Naseem was aware of what Michel Foucault calls the “absolute difference”, and he never tried to hide it. He spent time with the Eunuchs in Pakistan as a young boy. Associating with “Hijras”, the local Eunuch and cross dressers, is considered an ultimate insult for Pakistani males. When he went to meet the greatest of the Urdu writers, Quratulain Haider, he was wearing a lipstick.

This is celebrating the difference, which is the only way to make non-fascist societies where difference is celebrated not killed in name of conformity.

I can re-call some thing from Foucault, which perhaps depicts the similar dilemma, why some one needs to assert  his or her absolute “difference”

“But there is another kind of loneliness which is terrible to endure.”
“He paused.
“And that is the loneliness of seeing a different world from that of the people around you. Their lives remain remote from yours. You can see the gulf and they can’t. You live among them. They walk on earth. You walk on glass. They reassure themselves with conformity, with carefully constructed resemblances. You are masked, aware of your absolute difference. That’s why I always live in the bars — les lieux de drague — simply to be among the others who were like me.”

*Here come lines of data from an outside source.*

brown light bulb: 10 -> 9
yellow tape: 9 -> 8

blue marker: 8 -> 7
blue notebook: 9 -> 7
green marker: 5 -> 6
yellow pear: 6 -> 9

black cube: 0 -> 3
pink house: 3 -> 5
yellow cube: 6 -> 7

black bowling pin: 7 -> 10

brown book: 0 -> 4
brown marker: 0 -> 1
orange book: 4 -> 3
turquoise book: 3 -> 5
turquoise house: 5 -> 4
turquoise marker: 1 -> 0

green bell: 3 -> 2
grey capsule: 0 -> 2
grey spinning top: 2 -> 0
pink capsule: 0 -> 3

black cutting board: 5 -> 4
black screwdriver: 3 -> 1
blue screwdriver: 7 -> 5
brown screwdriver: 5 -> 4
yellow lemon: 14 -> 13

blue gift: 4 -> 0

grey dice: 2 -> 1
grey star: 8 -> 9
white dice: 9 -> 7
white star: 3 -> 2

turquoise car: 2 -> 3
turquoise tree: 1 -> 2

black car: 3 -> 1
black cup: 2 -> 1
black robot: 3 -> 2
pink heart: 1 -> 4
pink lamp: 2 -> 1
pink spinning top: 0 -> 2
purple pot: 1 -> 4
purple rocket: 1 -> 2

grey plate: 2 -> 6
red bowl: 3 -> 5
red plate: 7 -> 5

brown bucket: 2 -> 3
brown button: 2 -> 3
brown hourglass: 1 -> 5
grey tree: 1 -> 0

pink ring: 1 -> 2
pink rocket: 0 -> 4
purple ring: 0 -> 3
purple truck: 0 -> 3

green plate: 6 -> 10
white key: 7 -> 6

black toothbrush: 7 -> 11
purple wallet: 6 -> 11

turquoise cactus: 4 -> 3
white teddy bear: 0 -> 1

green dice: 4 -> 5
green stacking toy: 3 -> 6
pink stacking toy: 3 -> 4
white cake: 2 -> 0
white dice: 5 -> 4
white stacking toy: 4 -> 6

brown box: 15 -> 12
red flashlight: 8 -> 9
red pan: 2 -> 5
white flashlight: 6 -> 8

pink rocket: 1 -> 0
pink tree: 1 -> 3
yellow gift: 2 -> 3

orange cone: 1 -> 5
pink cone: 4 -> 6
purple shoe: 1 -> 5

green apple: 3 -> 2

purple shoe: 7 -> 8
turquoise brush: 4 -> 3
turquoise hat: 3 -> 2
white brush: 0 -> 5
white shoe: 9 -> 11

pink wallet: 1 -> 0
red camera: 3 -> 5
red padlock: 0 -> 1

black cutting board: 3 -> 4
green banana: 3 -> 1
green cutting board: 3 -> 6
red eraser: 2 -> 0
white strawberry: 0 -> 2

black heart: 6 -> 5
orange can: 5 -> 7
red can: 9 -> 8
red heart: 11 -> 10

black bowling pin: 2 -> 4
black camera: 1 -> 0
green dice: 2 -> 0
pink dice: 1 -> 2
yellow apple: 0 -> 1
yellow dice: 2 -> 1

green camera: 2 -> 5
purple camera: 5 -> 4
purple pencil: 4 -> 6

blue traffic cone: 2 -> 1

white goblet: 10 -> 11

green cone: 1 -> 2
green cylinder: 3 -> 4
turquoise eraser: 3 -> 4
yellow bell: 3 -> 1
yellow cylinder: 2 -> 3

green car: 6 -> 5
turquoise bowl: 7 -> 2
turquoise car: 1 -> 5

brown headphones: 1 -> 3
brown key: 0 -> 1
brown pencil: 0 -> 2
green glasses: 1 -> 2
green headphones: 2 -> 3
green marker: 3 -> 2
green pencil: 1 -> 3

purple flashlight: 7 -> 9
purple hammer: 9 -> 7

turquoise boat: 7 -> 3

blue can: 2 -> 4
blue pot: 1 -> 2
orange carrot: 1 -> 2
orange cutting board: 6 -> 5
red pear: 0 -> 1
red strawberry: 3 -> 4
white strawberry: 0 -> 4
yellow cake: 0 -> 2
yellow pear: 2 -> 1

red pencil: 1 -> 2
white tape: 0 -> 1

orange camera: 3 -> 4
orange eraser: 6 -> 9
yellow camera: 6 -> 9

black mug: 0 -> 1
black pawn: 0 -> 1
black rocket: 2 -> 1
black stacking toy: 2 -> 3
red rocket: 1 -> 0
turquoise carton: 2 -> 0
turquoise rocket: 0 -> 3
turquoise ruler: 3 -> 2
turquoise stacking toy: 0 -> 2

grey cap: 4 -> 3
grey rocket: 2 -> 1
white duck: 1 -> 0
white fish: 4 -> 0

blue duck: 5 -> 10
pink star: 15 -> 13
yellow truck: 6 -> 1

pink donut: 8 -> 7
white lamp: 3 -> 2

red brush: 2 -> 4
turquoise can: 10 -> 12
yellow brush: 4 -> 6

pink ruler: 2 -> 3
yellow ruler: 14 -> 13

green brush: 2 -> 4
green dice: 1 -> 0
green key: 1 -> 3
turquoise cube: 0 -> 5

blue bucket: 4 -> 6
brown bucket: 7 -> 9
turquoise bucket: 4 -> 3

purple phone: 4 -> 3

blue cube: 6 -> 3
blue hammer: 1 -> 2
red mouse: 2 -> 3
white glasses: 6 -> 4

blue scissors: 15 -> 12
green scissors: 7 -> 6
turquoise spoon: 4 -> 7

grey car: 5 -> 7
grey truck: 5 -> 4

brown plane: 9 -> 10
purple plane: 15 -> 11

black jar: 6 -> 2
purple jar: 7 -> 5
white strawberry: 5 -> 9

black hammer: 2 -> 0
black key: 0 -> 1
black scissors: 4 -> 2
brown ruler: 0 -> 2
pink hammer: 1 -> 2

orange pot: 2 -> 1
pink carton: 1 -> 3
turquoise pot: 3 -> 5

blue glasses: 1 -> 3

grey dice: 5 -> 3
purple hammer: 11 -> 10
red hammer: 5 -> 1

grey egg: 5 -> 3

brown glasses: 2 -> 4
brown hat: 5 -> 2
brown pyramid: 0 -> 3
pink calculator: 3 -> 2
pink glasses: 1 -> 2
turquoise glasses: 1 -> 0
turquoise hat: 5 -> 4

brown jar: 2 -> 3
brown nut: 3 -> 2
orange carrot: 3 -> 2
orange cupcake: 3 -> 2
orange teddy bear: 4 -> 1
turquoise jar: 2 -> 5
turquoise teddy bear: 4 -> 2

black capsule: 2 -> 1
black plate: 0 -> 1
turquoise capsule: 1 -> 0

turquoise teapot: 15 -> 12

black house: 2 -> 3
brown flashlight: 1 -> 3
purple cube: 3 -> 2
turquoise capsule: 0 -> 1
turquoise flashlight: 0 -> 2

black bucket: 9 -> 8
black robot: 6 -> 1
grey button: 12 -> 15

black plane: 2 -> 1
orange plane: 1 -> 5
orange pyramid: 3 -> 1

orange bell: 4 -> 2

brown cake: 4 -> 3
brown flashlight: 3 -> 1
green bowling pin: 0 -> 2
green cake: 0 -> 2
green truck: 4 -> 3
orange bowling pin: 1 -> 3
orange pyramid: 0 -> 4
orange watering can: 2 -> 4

It was this which took Naseem to the Hijras, the Eunchs. Naseem lives in USA, but he is not happy, its not the USA he came to. The naked imperialism of USA haunts him, and he does not remain silent. This moving poems tells us how pure the heart of this moslem “fag” is:

The Iraqi Children

you wanted a villain
so you got him
you wanted to create a monster
so you did
life is not a Hollywood movie
and the desert was not a backdrop
of a studio
Armed forces were not the extras
(They are now suffering from the desert storm syndrome)
there were no props and cuts
Baghdad was not a movie set
Where the real bombs were dropped
Did you ever go back to see if the splinter
Of bomb had licked the life of a civilian
or a child.
what do you care you just wanted to show
your military superiority
so you did.
A little country smaller than your toe has
Kicked you so hard that you have to invite the whole world To attack her.
Was it an experiment of a new weapon?
Baghdad is a not laboratory. Baghdad is a history.
The economic embargo is the biggest racist notion.
I have ever seen in the modern history.
Iraqi children are drinking milk and eating food
Laced with your arsenic.
You have sown a crop of hatred and I am afraid
When it is going to be the harvest time.

The hell which is being the “other” both in USA for being Moslem and Gay, and also being the “other” in Pakistan for being a Progressive and a Gay, is a  dual hell, Naseem’s poem expresses this pain, when he talks about his “otherness” in USA. A poem that touches ones heart.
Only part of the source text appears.